Тут кузню оглашал молодецкий, разбойный посвист:
Эх, по улице я шел,
Про — кла — ма — цию нашел…
Не пилось, не елося.
Прочитать хотелося!
Но что это была за штука — прокламация, которую Прохор нашел на улице, и почему не пилось ему и не елось, кто мешал читать, — он не объяснял. Он только говорил, что фабрику, на которой довелось ему работать мальчишкой, прозывали Кавказом, а хозяина — Каустиком, едучий был, мазурик, хуже соды. Он рассказывал, что у Каустика деньжищ было прорва, он мог устлать дорогу от Кавказа до собственного каменного двухэтажного дома сотенными билетами, а рабочим платил копейки. Мастерскую, в которой работал, Прохор называл травилкой, добавляя, что травится и мрет там по сей день народ, как мухи осенью, оттого нет среди граверов стариков и не будет. И на всех фабриках и заводах так, и во всем мире так непутево устроено, — собачья жизнь у рабочего человека.
Но странно — рассказывал Прохор обо всем как‑то весело, с прибаутками, словно рад был, что народ мрет, как мухи, что у него самого вампиры высосали кровь. Похоже, что хозяин Каустик и был этим вампиром.

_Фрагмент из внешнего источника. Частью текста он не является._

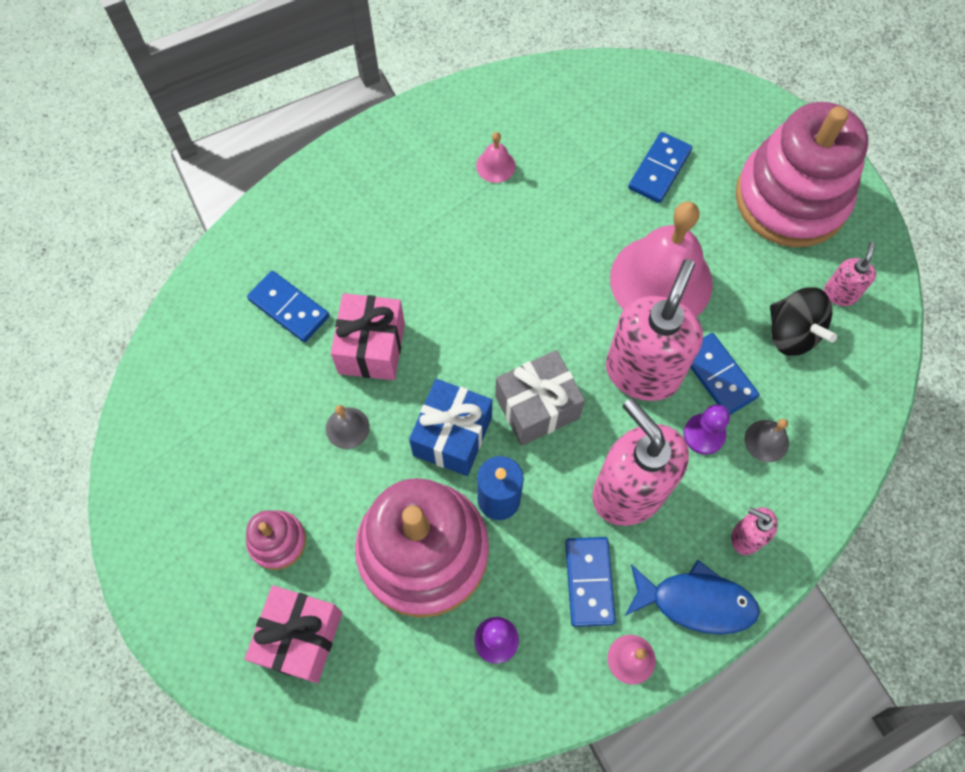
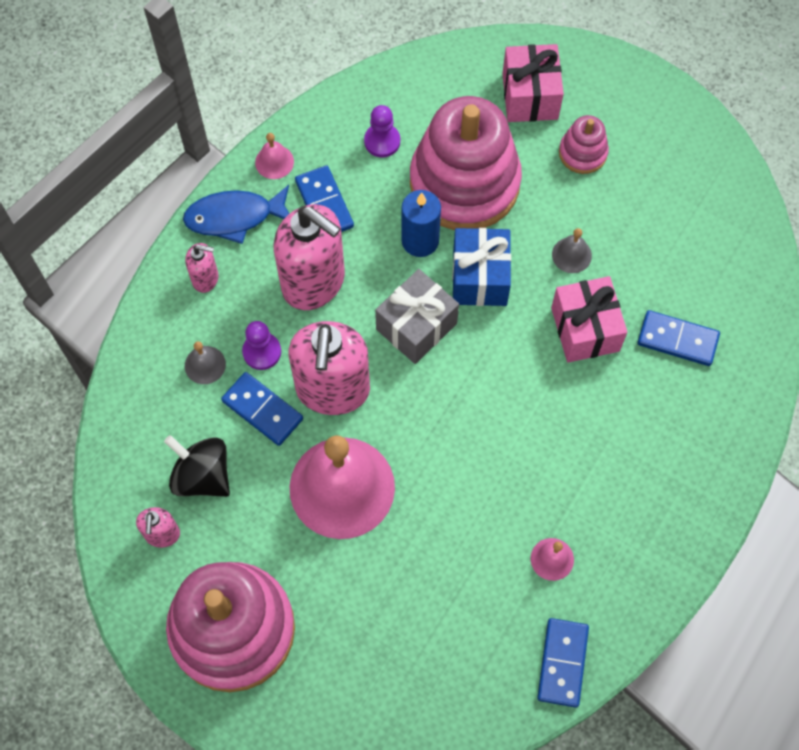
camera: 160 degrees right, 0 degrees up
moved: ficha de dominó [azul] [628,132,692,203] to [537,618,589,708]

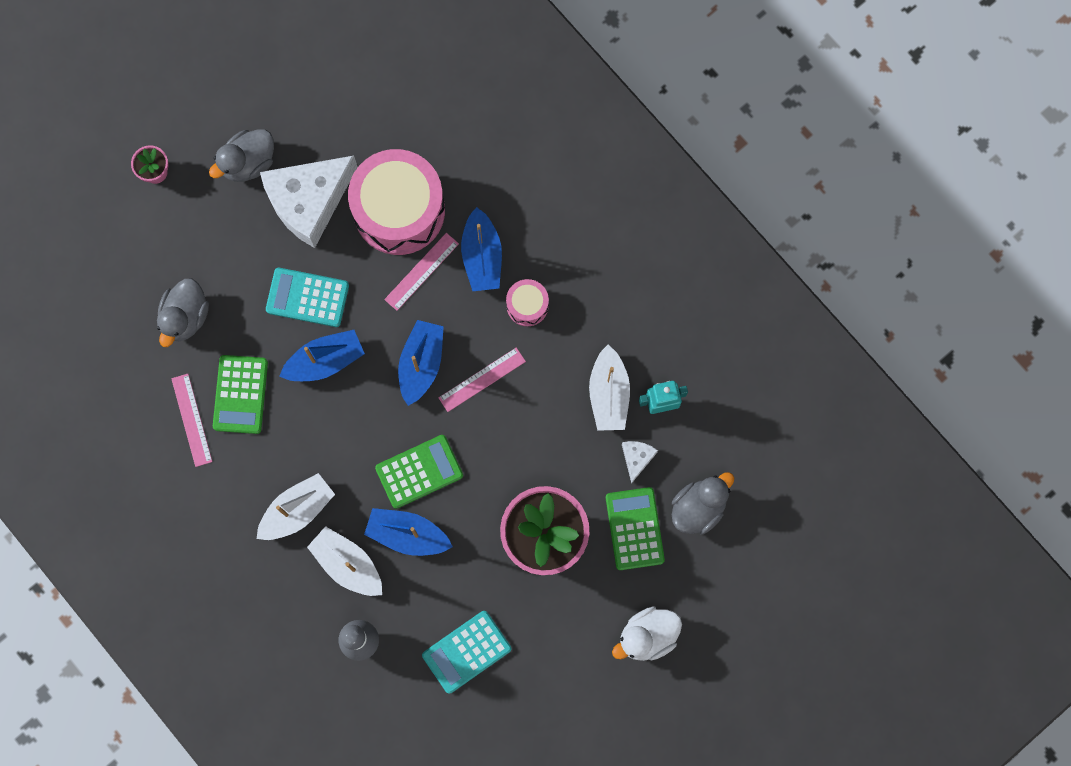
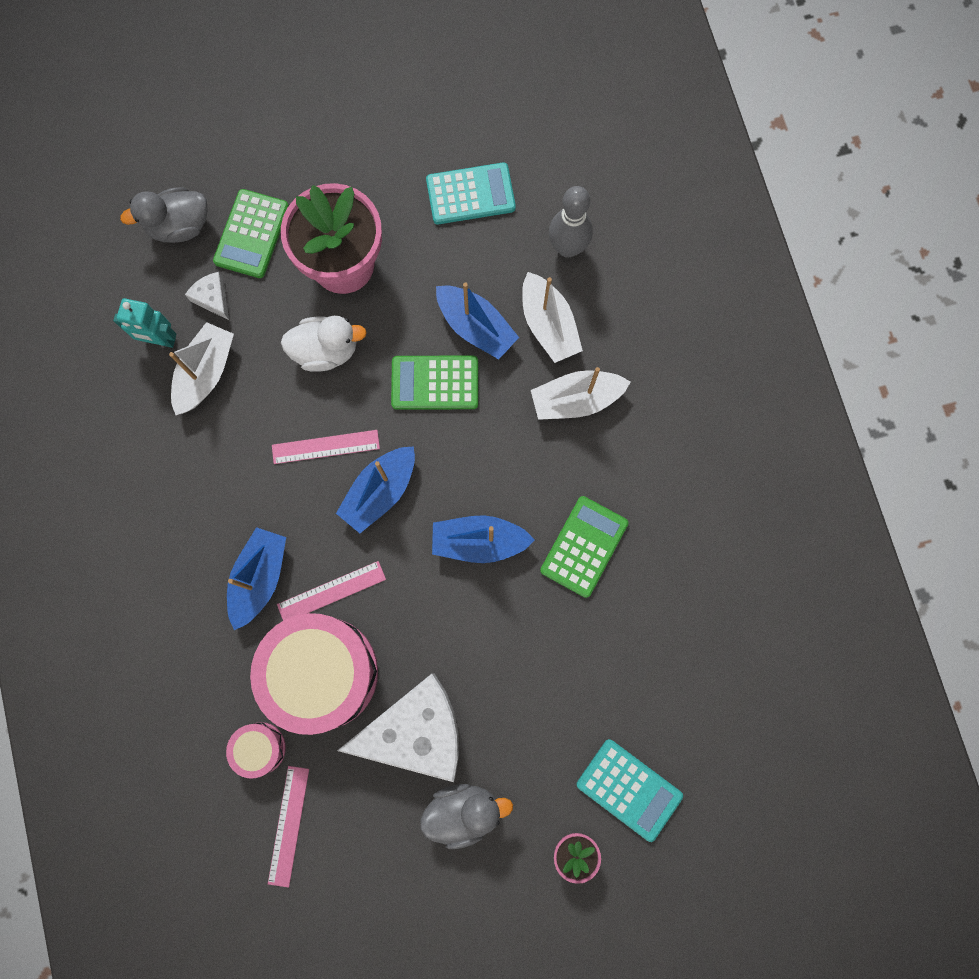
camera: 155 degrees left, 0 degrees up
removed: pato [gris] [157,278,209,347]
moved: calculadora [turquesa] [266,268,349,327] to [577,739,683,842]; tambor [rosa] [506,279,549,326] to [226,722,286,779]; regla [rosa] [171,374,213,467] to [268,766,309,888]; pato [blanco] [612,606,682,661] to [281,316,367,372]
turned: queso [blanco] [622,441,658,484] = [185,272,229,320] 105 degrees clockwise

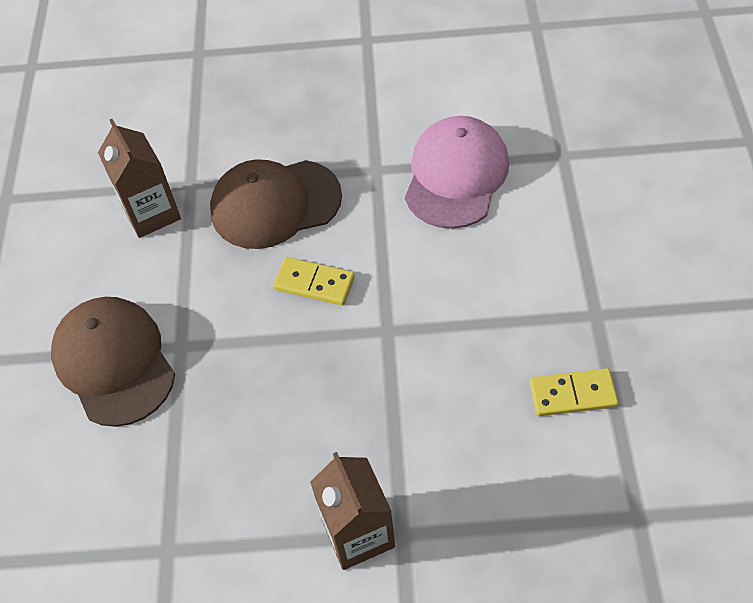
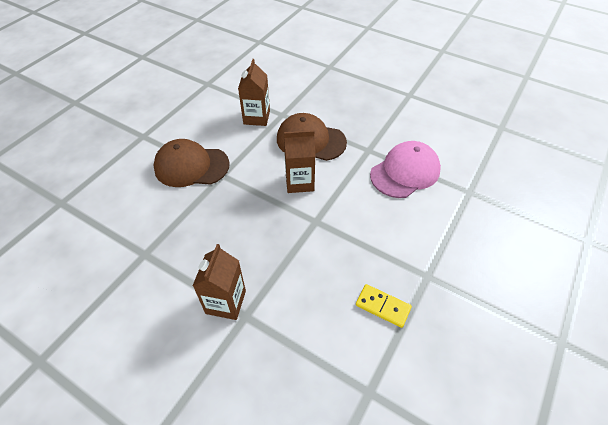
camera: 30 degrees right, 5 degrees down
replaced: ficha de dominó [amarillo] [273,257,355,306] to cartón de leche [marrón] [284,130,316,193]
turned: gorra [marrón] [51,297,175,427] = [153,139,229,187] 90 degrees counterclockwise

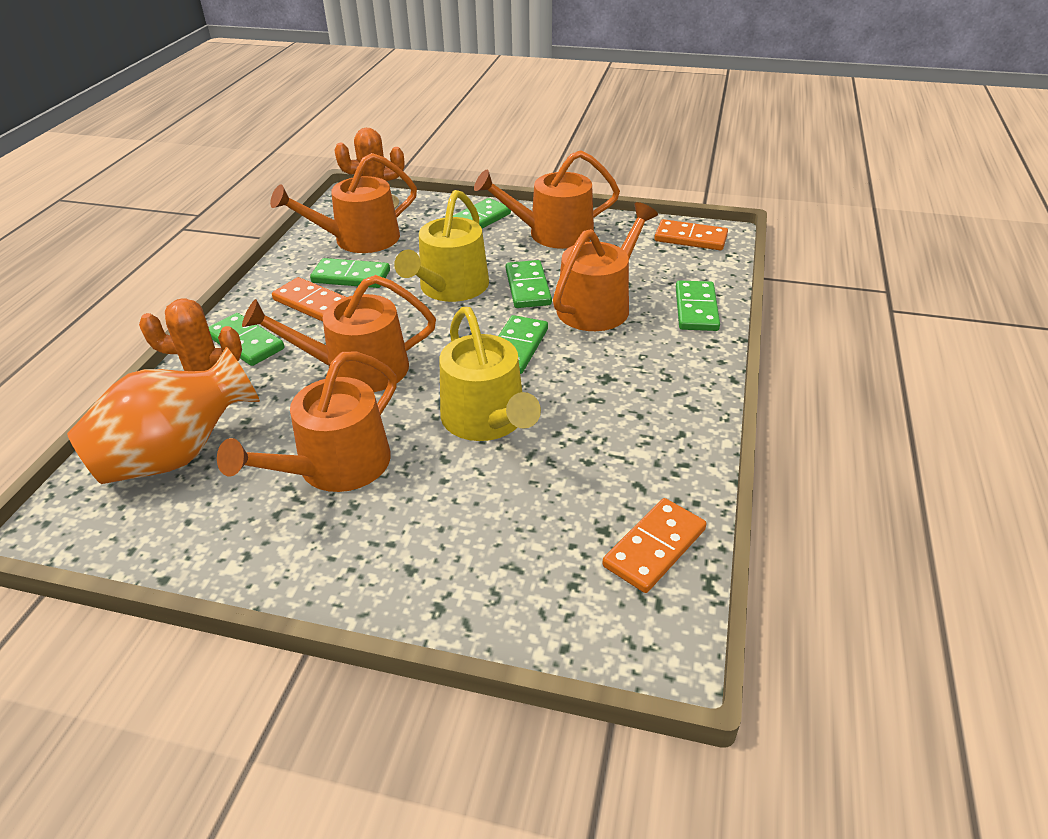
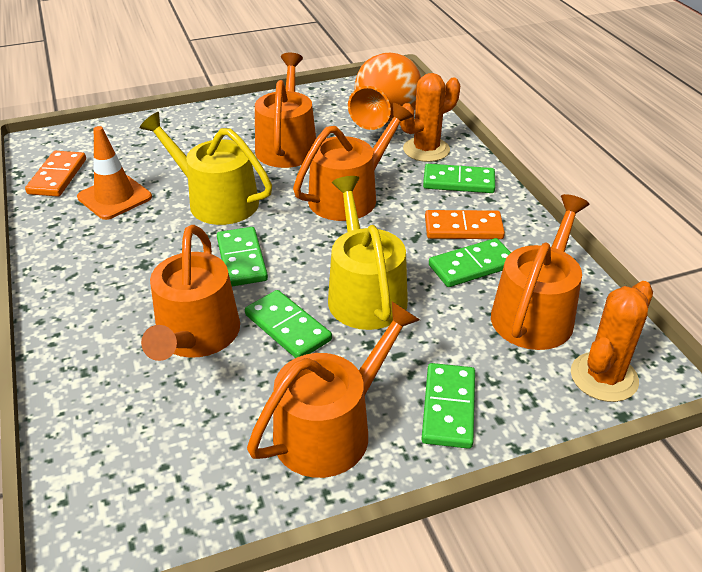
camera: 145 degrees right, 0 degrees up
removed: ficha de dominó [naranja] [654,219,728,250]; ficha de dominó [verde] [676,280,720,331]
added: cono de tráfico [naranja] [77,126,152,220]

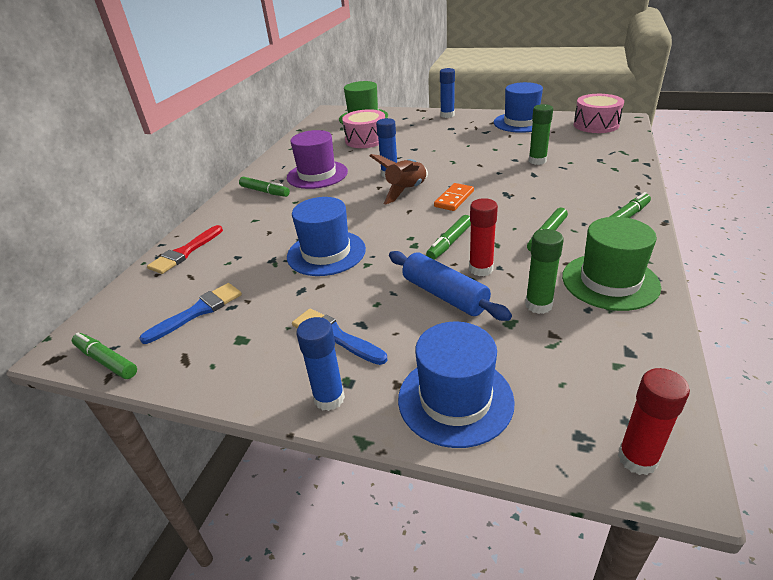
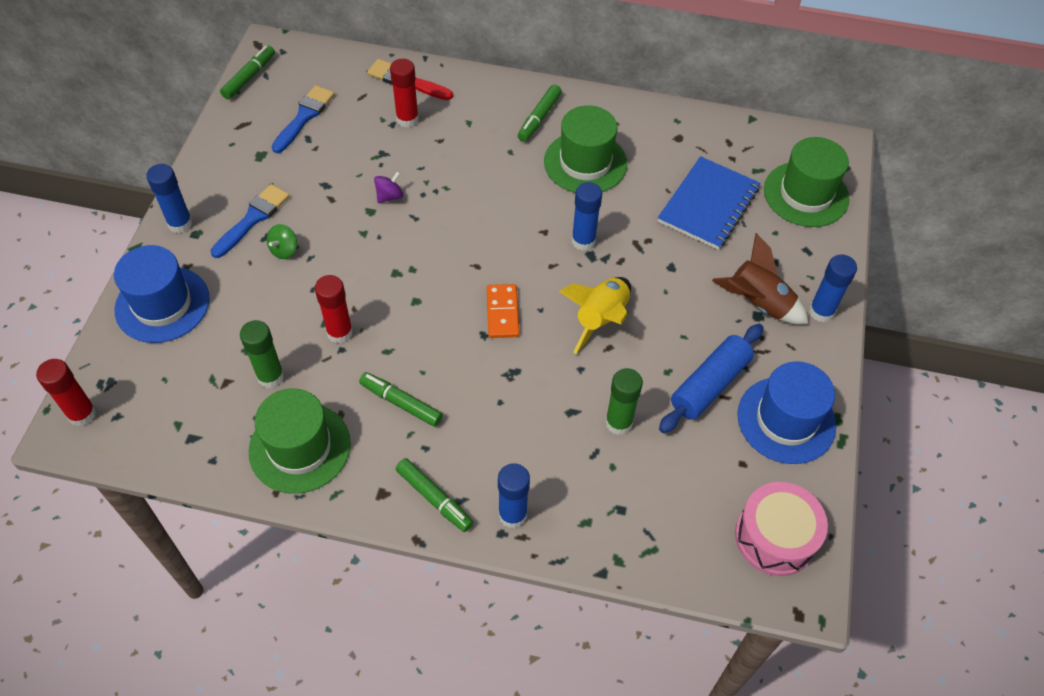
camera: 80 degrees right, 20 degrees up
removed: rotulador [verde] [426,215,471,260]
added: barra de pegamento [rojo] [390,59,419,128]; peonza [verde] [267,224,297,259]; cohete [amarillo] [559,277,631,354]; barra de pegamento [azul] [498,463,530,529]
moved: cohete [marrón] [370,154,428,204] to [712,233,809,324]; rodillo [azul] [389,251,512,321] to [659,324,764,433]
replaced: tambor [rosa] [342,109,385,148] to cuaderno [azul] [658,156,760,250]; sombrero [azul] [287,197,366,276] to peonza [morado] [374,171,403,203]
recoloured: sombrero [morado] [287,130,348,189] to sombrero [verde] [544,105,627,193]
turned: ficha de dominó [naranja] [434,183,474,211] = [487,284,520,338] 60 degrees clockwise; pincel [azul] [139,283,242,344] = [271,85,335,153] 105 degrees counterclockwise

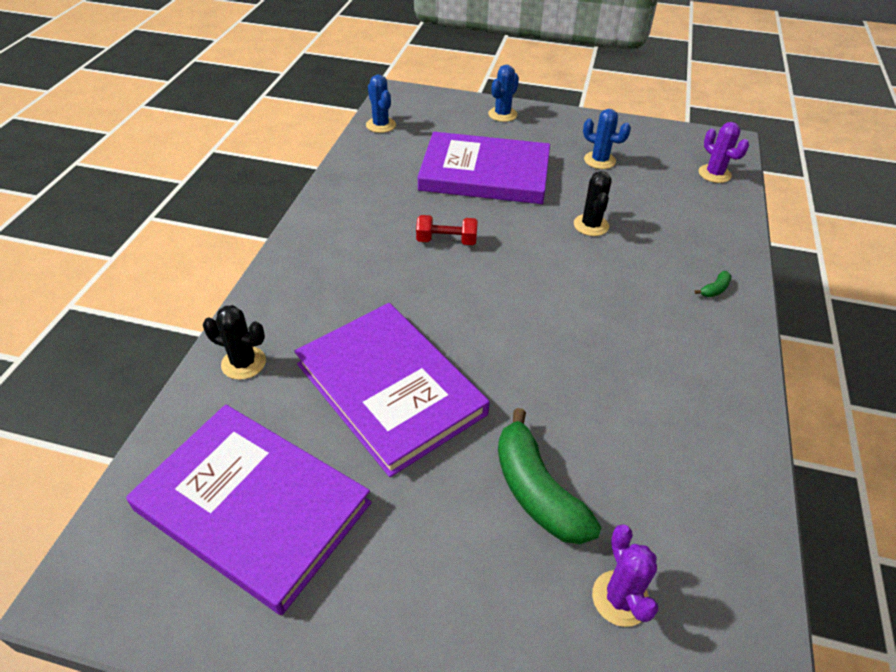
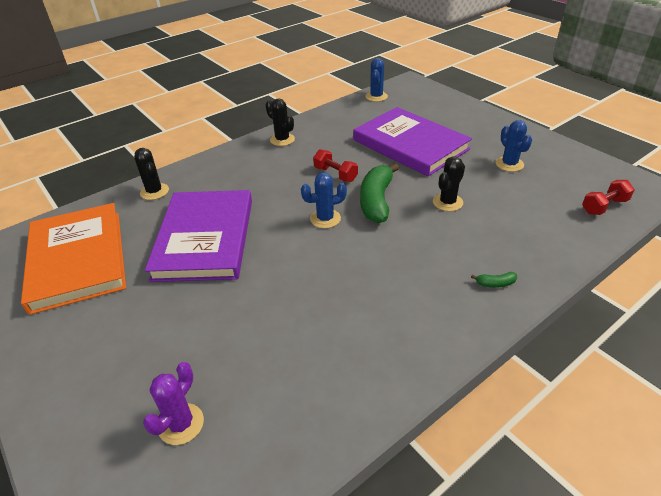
camera: 40 degrees right, 5 degrees down
added: cactus [negro] [265,98,295,146]
moved: cactus [azul] [488,65,519,122] to [301,173,347,228]; plátano [verde] [498,408,601,544] to [360,163,399,223]
replaced: cactus [morado] [699,122,749,183] to mancuerna [rojo] [582,180,635,215]
recoloured: libro [morado] [126,405,371,615] to libro [naranja] [21,203,126,315]

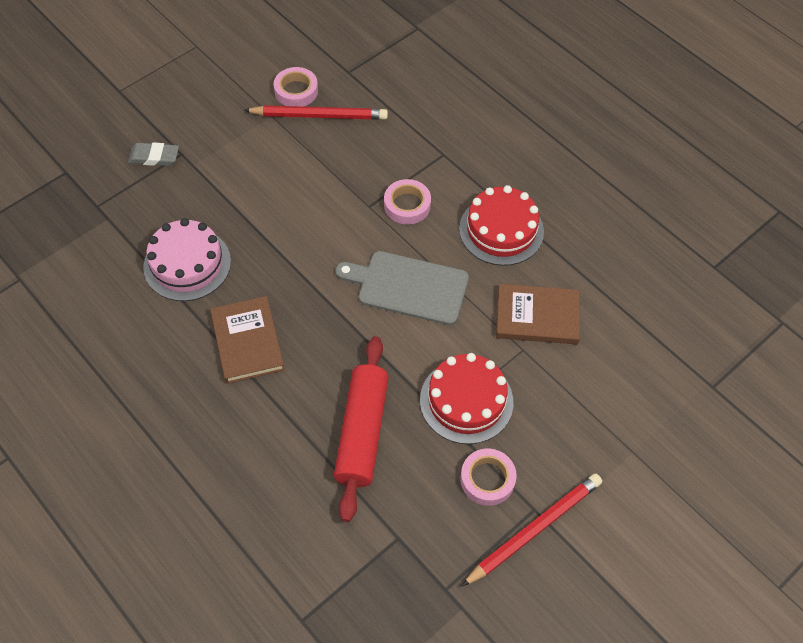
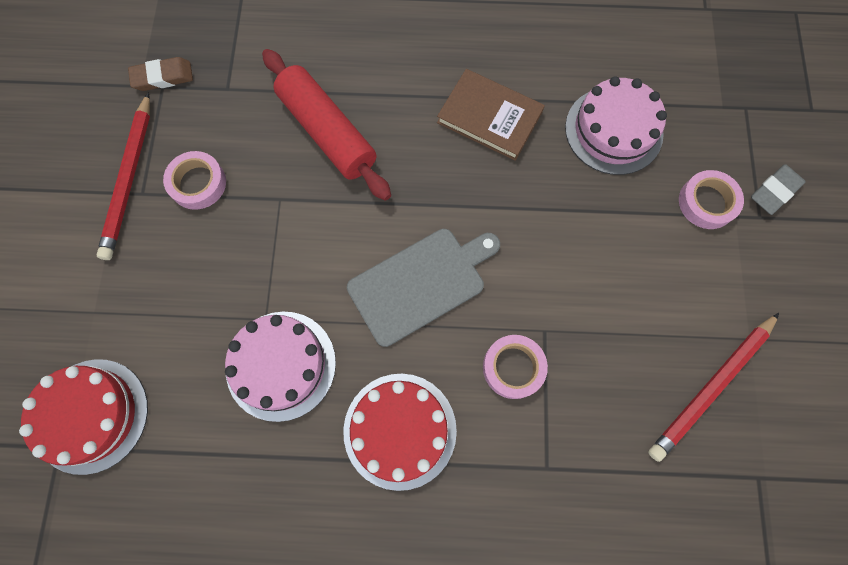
camera: 135 degrees right, 15 degrees up
added: goma de borrar [marrón] [128,57,193,91]
moved: cinta adhesiva [rosa] [274,67,318,107] to [679,170,744,229]; tarta [rojo] [420,353,513,444] to [19,359,148,475]
replaced: libro [marrón] [496,284,580,344] to tarta [rosa] [225,312,336,422]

— От ивановских, от питерских вампиров ушел, так к другому кровососу в лапы попался, опростоволосился, — смеялся и кашлял Прохор. — Ловок, бес однорукий! Подгребает начисто… Что в хваталку ему попало, то пропало… Далеко — о пойдет, ежели мужики хребет не сломают, заодно с Устином Павлычем.
Ребята догадывались, что речь идет о Ване Духе.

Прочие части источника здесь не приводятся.